(Document version comparisons)
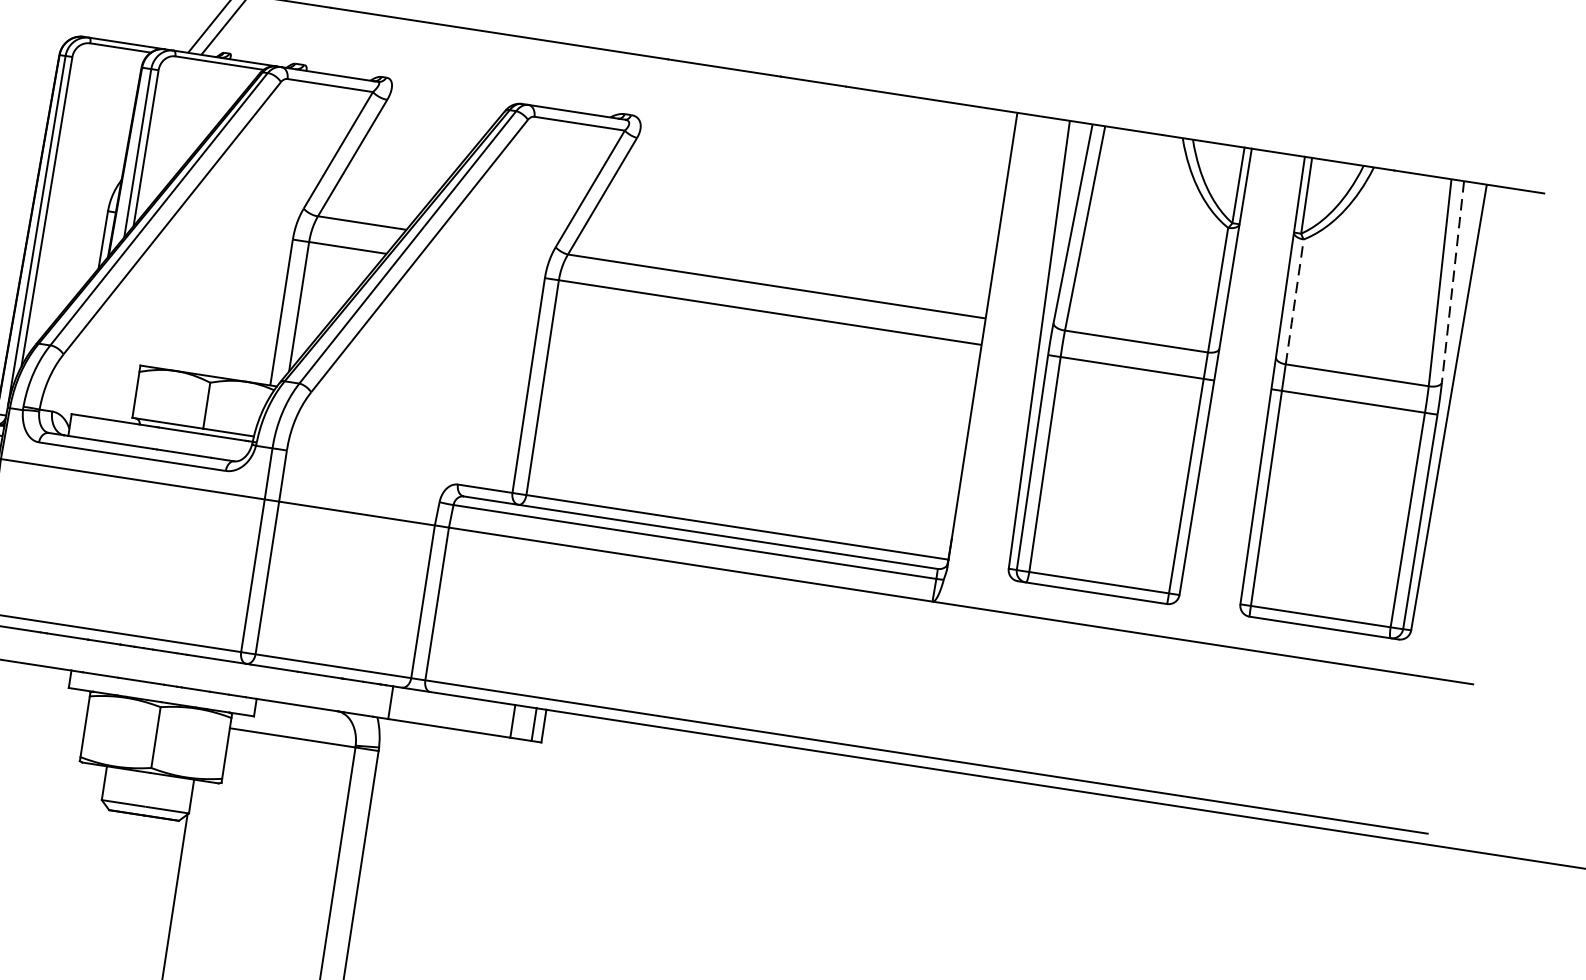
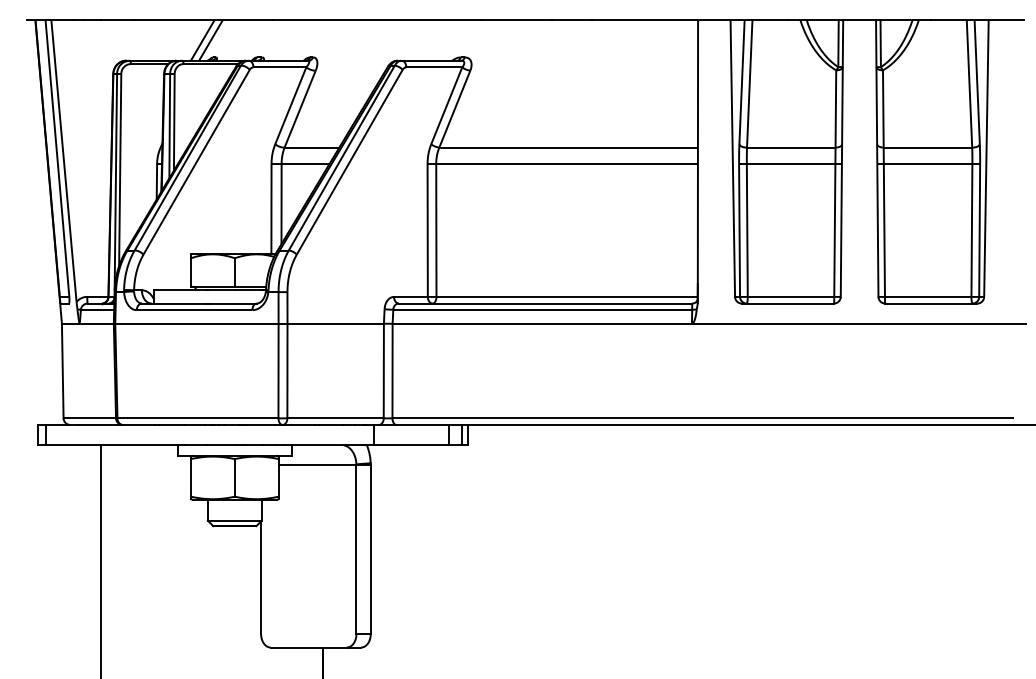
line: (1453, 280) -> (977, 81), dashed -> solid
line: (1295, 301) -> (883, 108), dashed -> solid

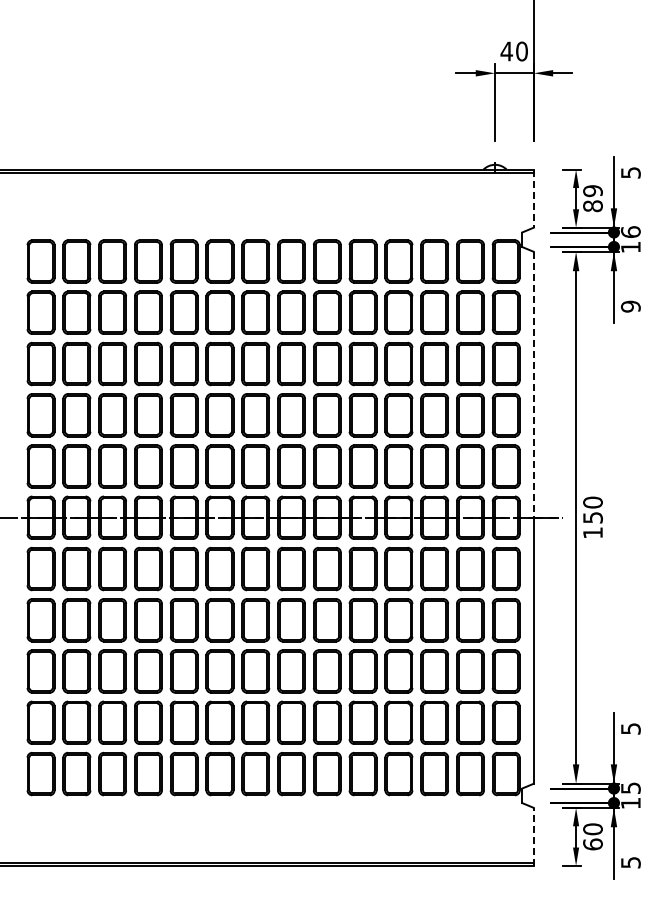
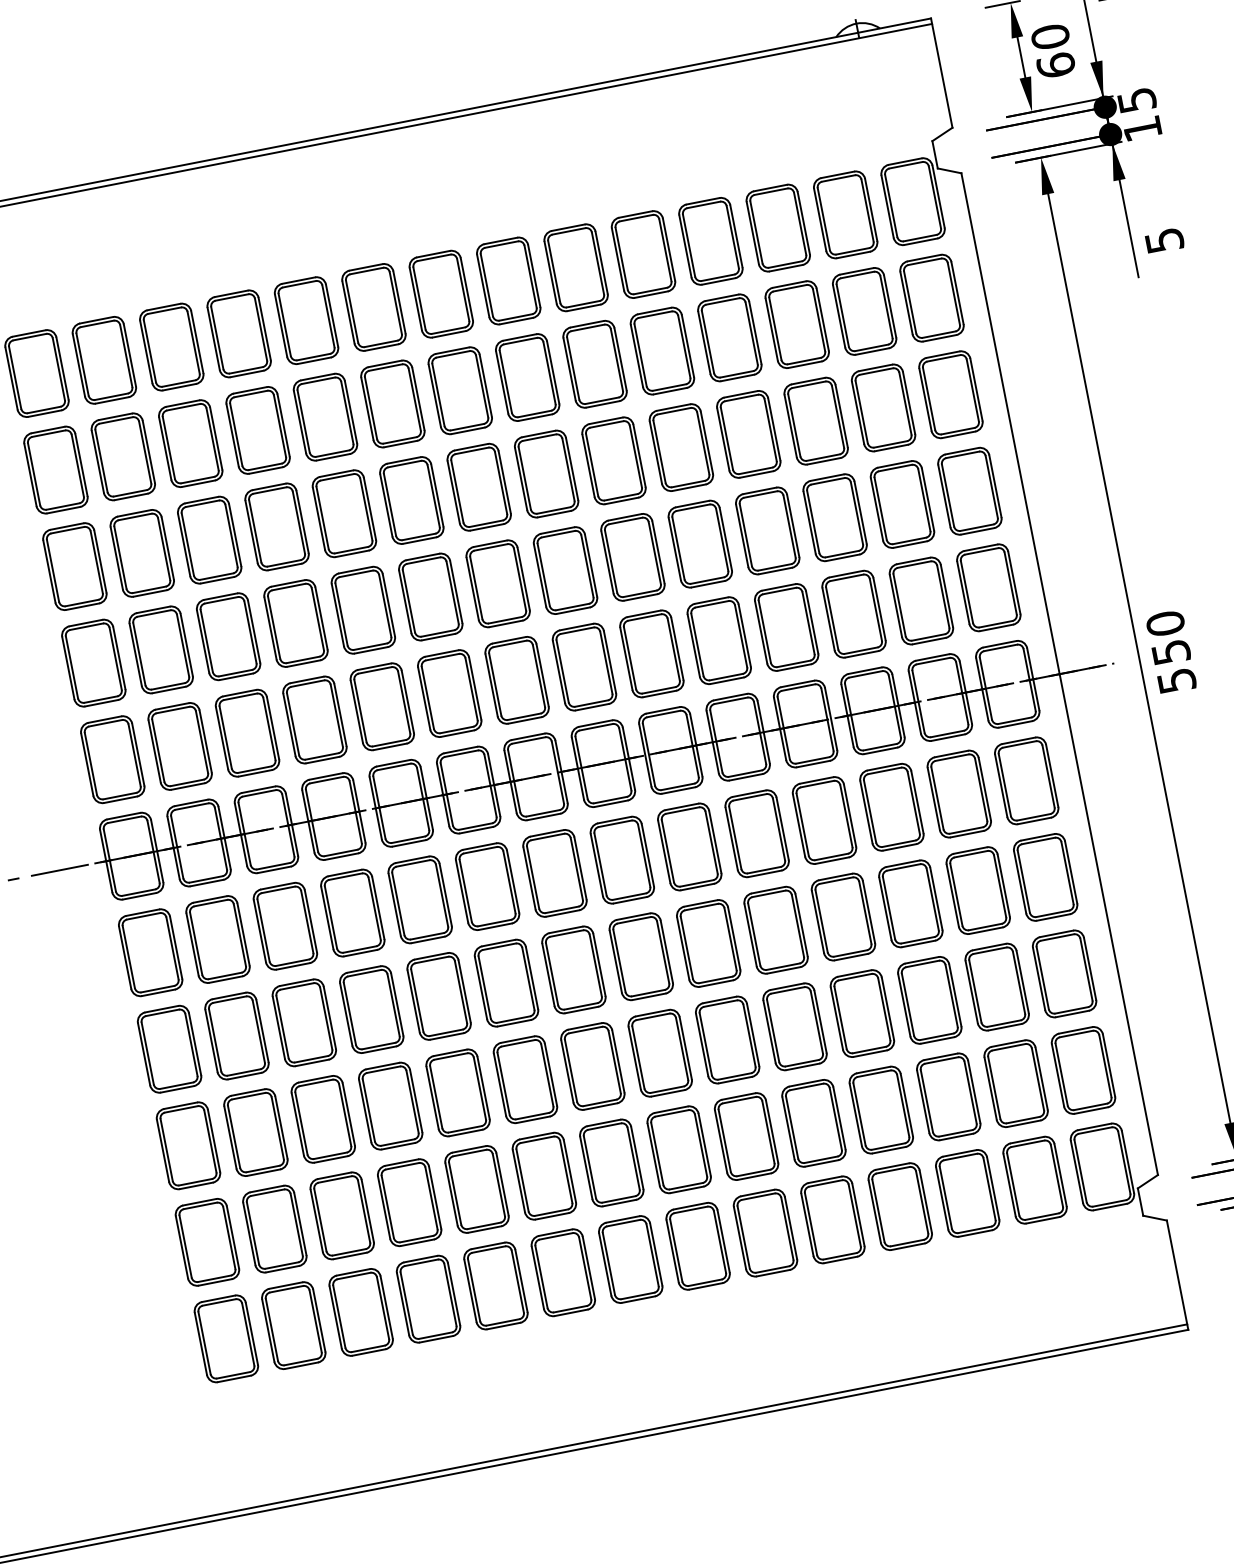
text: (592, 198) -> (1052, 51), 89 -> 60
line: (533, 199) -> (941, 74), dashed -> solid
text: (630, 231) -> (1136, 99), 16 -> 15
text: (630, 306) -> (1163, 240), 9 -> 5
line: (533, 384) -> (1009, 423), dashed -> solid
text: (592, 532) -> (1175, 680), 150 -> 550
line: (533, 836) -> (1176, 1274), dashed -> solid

(PROMPT) Going from the line that has "text: (630, 231) -> (1136, 99), 16 -> 15" through the last line of the entries, retype each line exactly as given and add nothing.

(YOUR RESPONSE)
text: (630, 231) -> (1136, 99), 16 -> 15
text: (630, 306) -> (1163, 240), 9 -> 5
line: (533, 384) -> (1009, 423), dashed -> solid
text: (592, 532) -> (1175, 680), 150 -> 550
line: (533, 836) -> (1176, 1274), dashed -> solid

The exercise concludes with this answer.